Chicago lumber futures (LB1:COM) for July delivery fell on Wednesday by the exchange maximum $49, or -7.5% to $604.50 per 1,000 board feet, extending this year’s slump to 46% and nearly two-thirds below the peak of $1,733 per $1,000 board feet from about a year ago.

ETFs: (NYSEARCA:XHB), (NASDAQ:WOOD), (CUT), (NAIL)

Potentially relevant tickers include (WY), (WFG), (LPX), (PCH), (RFP), (OTCPK:CFPZF), (OTCPK:IFSPF), (OTCPK:WFSTF)

“Lumber markets are probing for a floor,” Kevin Mason, managing director of ERA Forest Products Research, told Bloomberg, citing plunging home sales and higher interest rates, adding lumber prices may fall to $400 per 1,000 board feet in the next two months before producers curb production to remove excess supply.

Sales of newly built homes plunged 16.6% in April from March to the lowest level since April 2020, at the height of the COVID lockdowns in the U.S., and the biggest drop in nine years.

Lumber buyers have slowed orders and wood is piling up at mills, which are weighing on prices, pricing service Random Lengths said, according to The Wall Street Journal.

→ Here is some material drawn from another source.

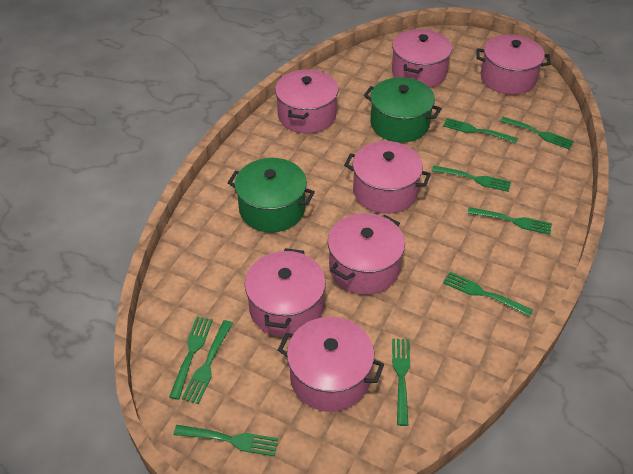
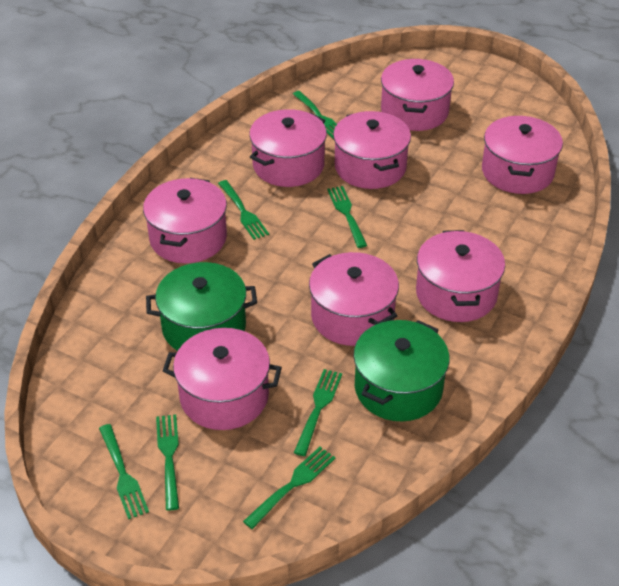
green fork: 9 -> 7
pink pot: 7 -> 8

But barring a recession, Matthew Saunders of John Burns Real Estate Consulting told WSJ that he does not expect lumber prices to fall all the way back to pre-COVID levels, which rarely exceeded $500 per 1,000 board feet, due to the many problems in Canada’s western forests, where mills have struggled with fires, floods, high prices and hard-to-get timber.

Canfor (OTCPK:CFPZF) said last week that its Canadian sawmills have been operating at ~80% of production capacity since late March, and will continue reduced operating schedules due to ongoing global supply chain challenges.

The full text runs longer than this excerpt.